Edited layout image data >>
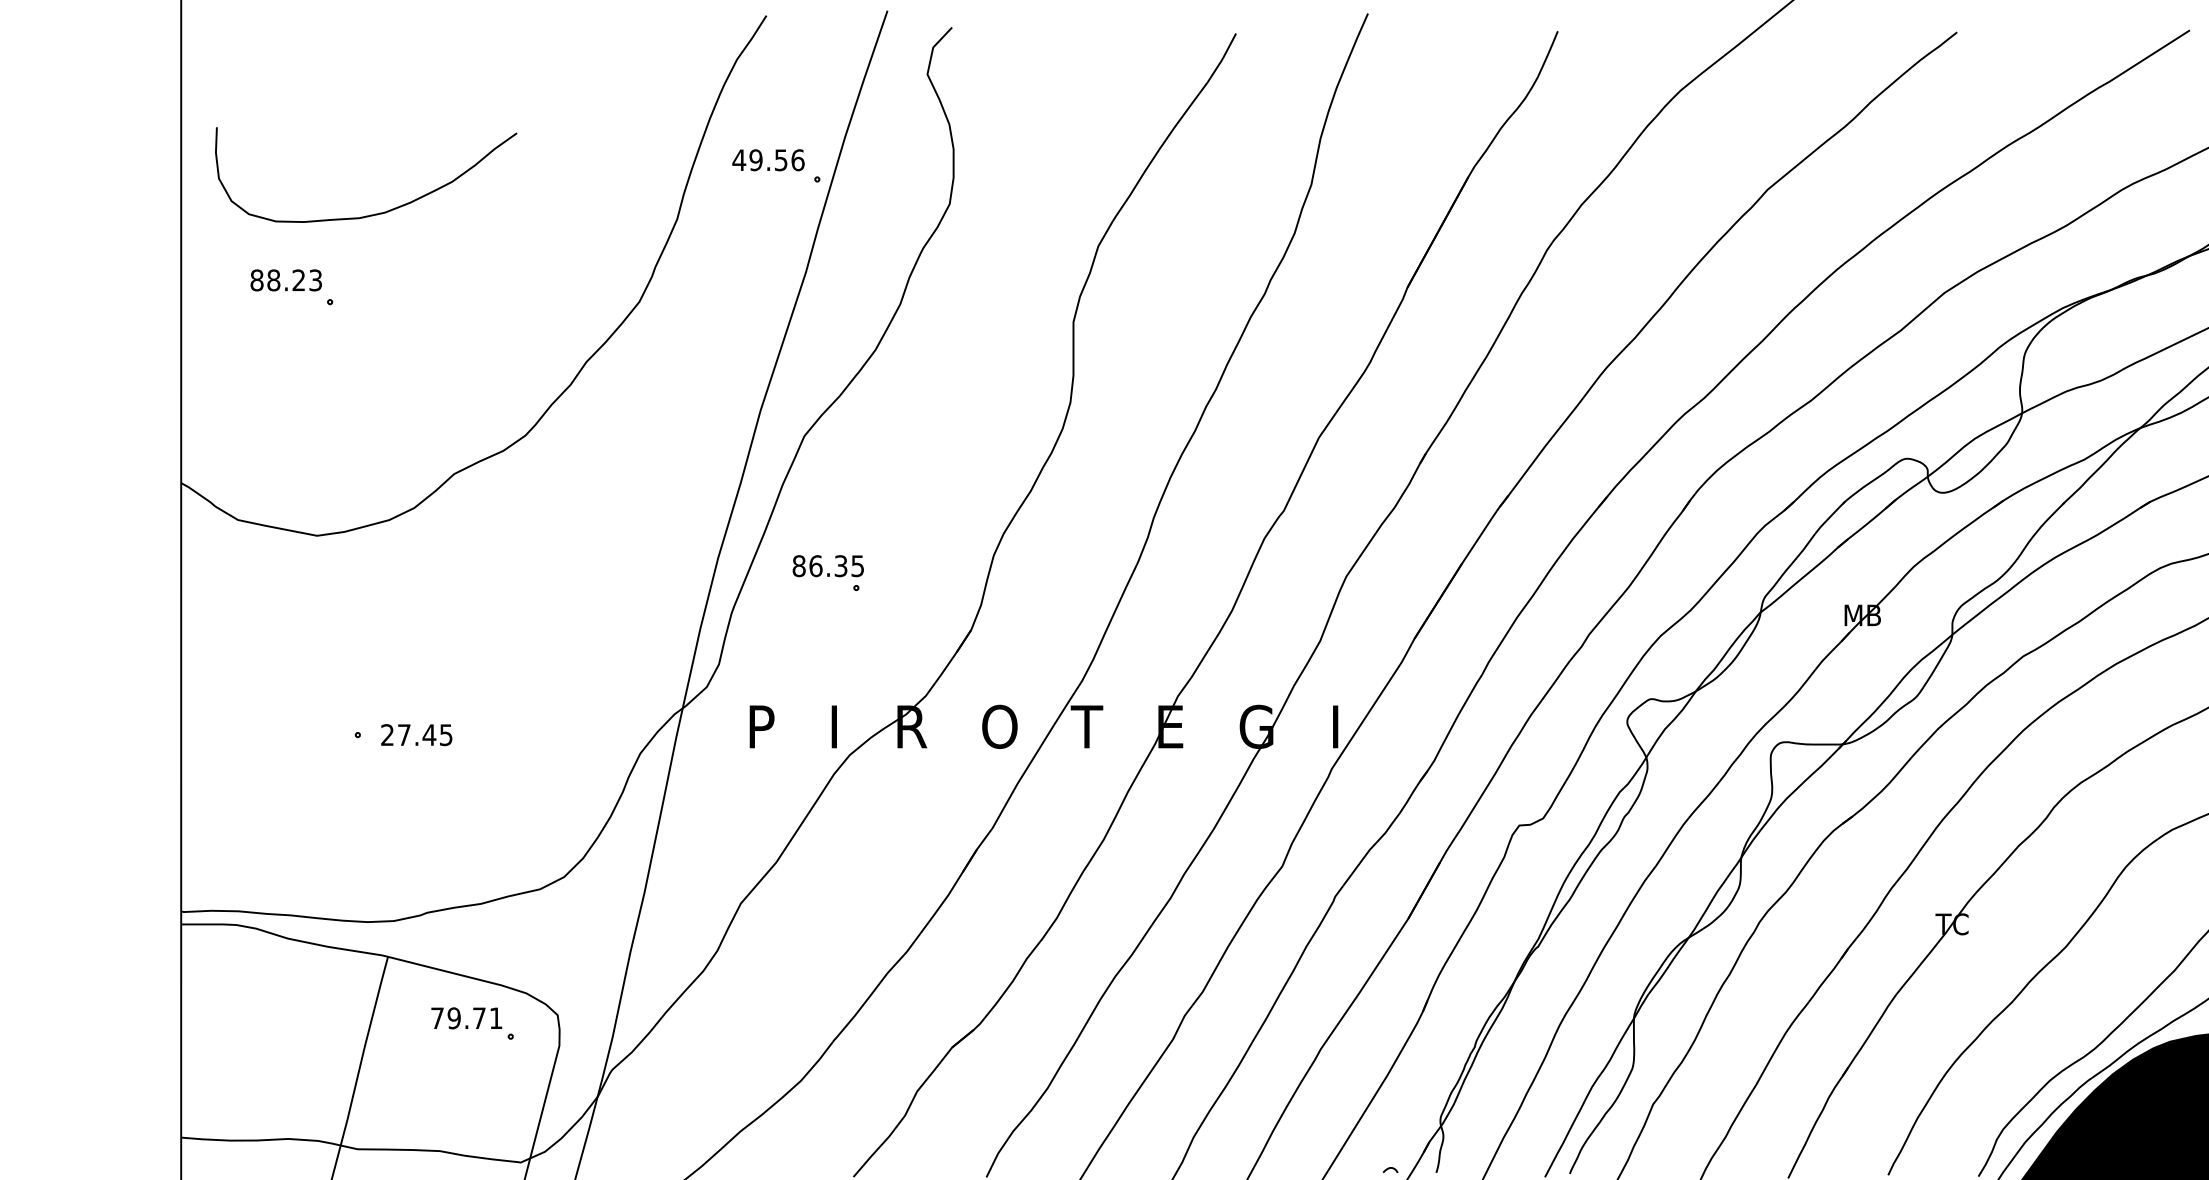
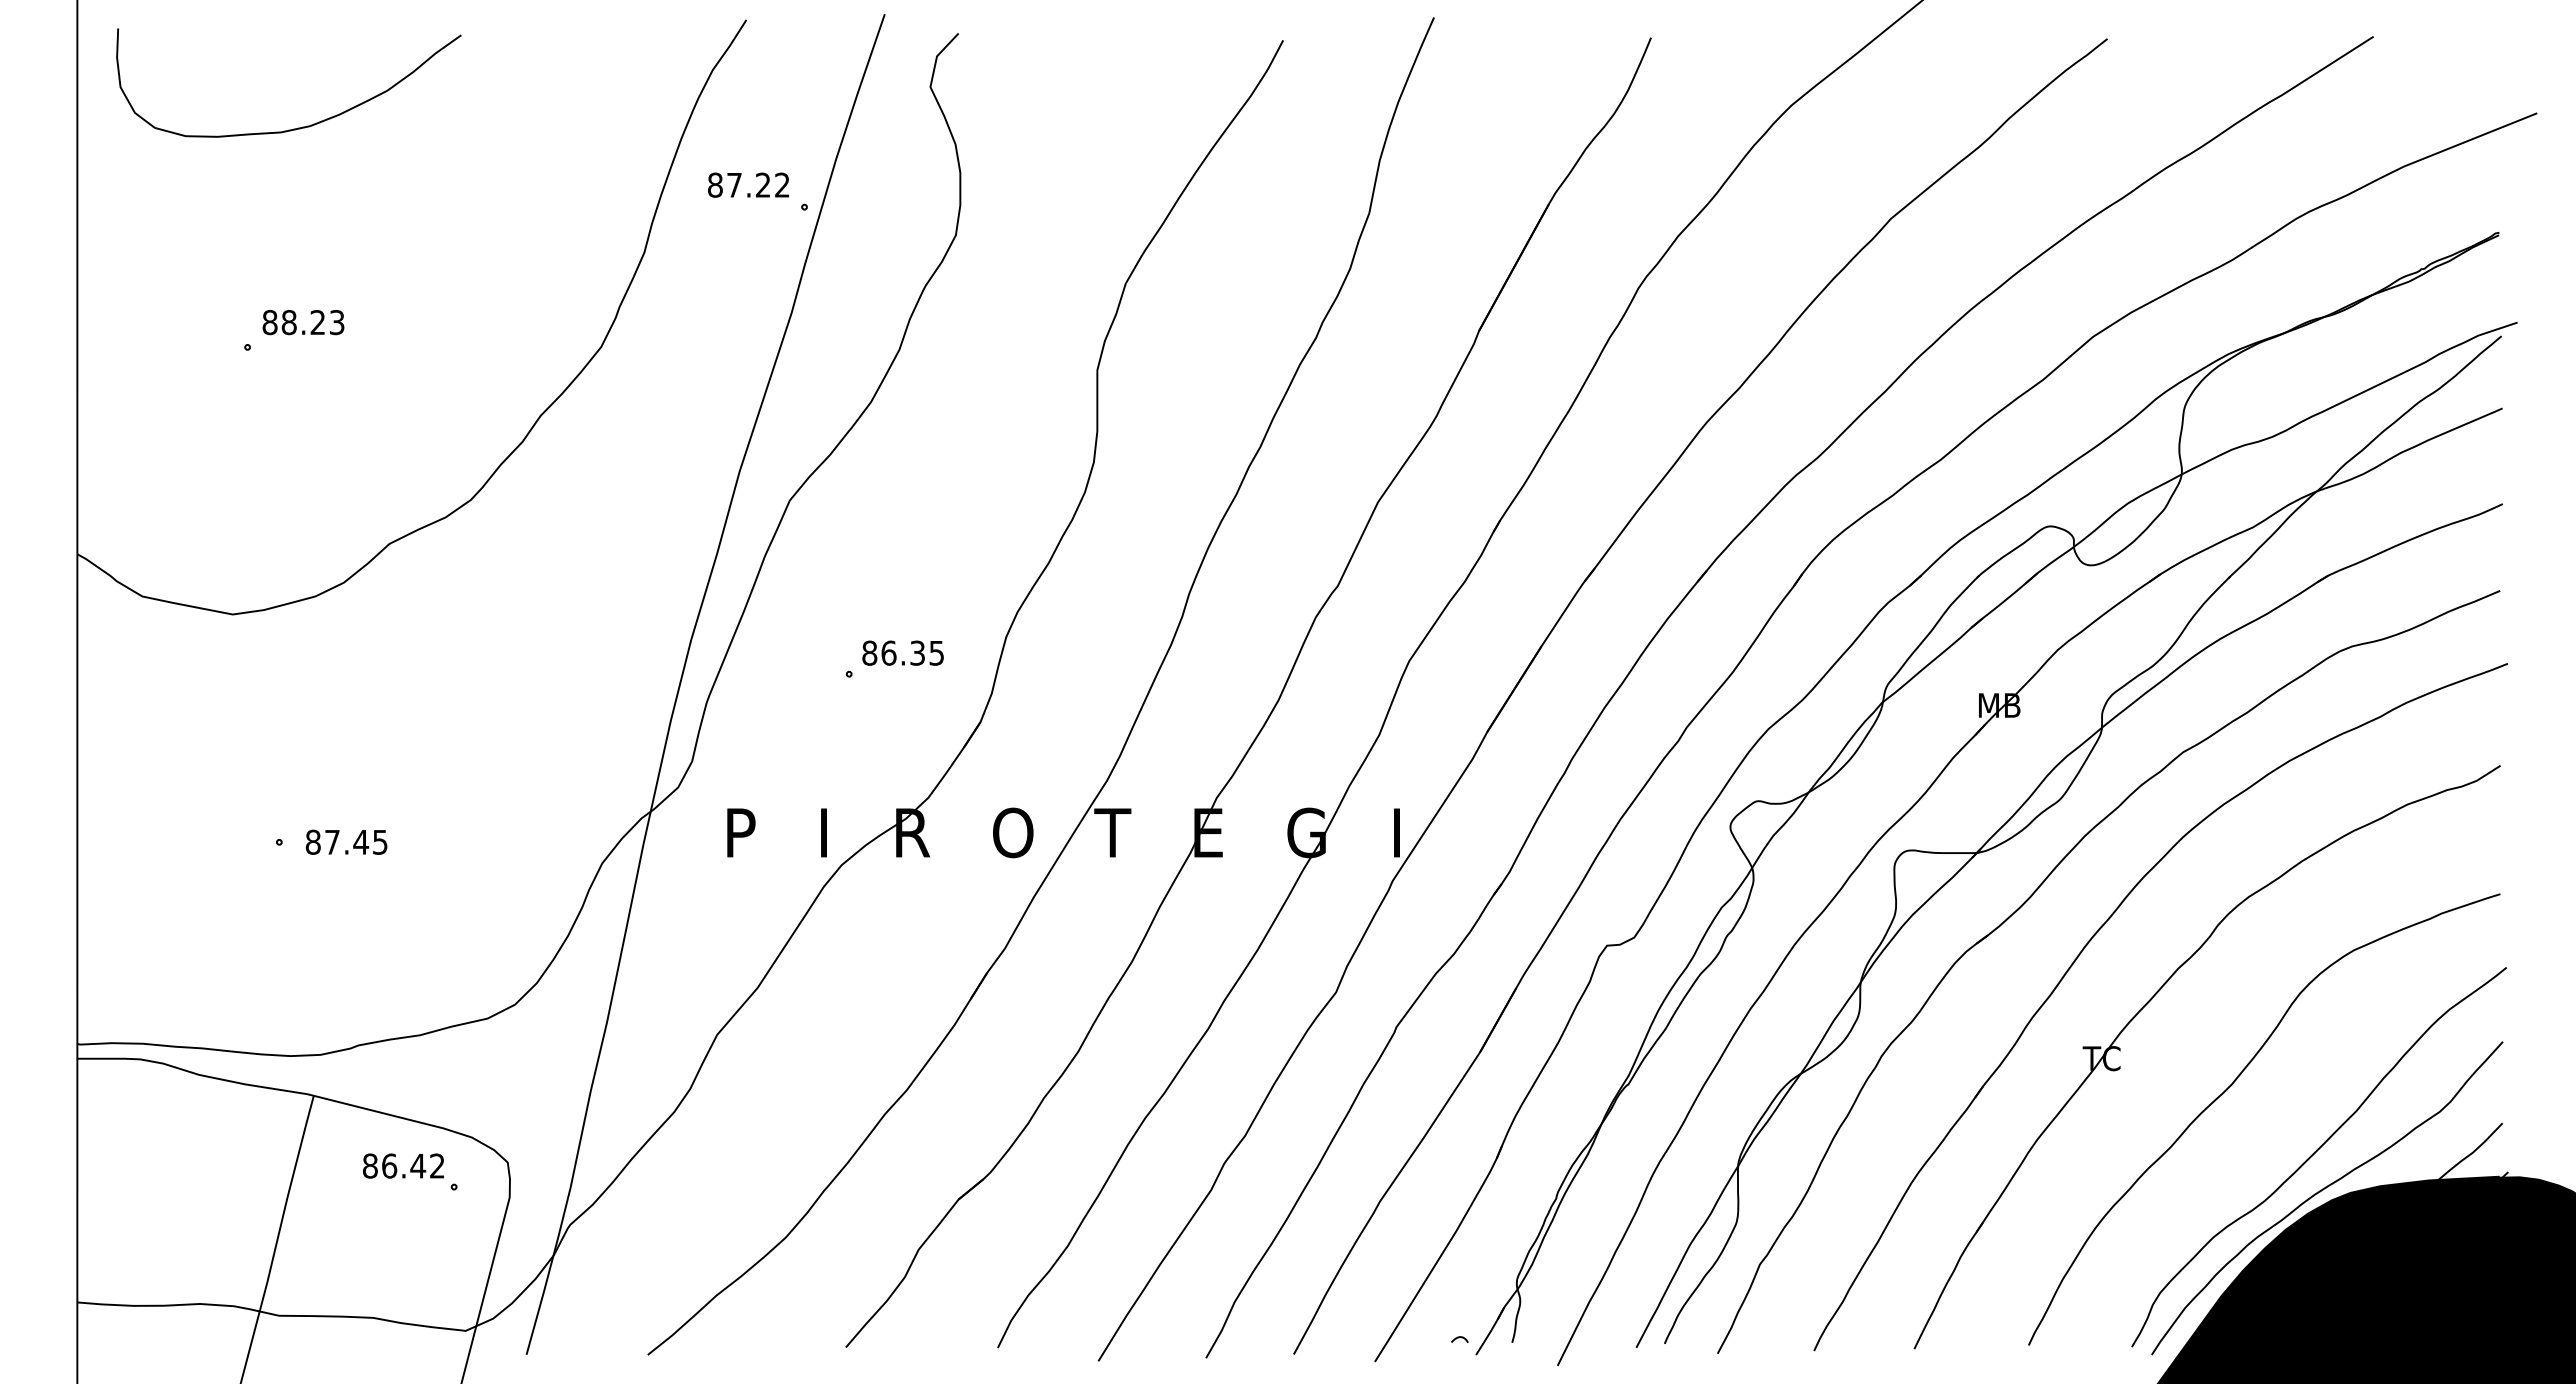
text: (768, 159) -> (748, 184), 49.56 -> 87.22
curve: (374, 213) -> (298, 127), moved
text: (286, 280) -> (303, 322), moved
text: (827, 565) -> (902, 652), moved
text: (386, 734) -> (312, 841), 27.45 -> 87.45
text: (466, 1017) -> (403, 1165), 79.71 -> 86.42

ACTIVITY >> Please reproduce the records above exactly, leaving out every picture.

WRITTEN RESPONSE >>
text: (768, 159) -> (748, 184), 49.56 -> 87.22
curve: (374, 213) -> (298, 127), moved
text: (286, 280) -> (303, 322), moved
text: (827, 565) -> (902, 652), moved
text: (386, 734) -> (312, 841), 27.45 -> 87.45
text: (466, 1017) -> (403, 1165), 79.71 -> 86.42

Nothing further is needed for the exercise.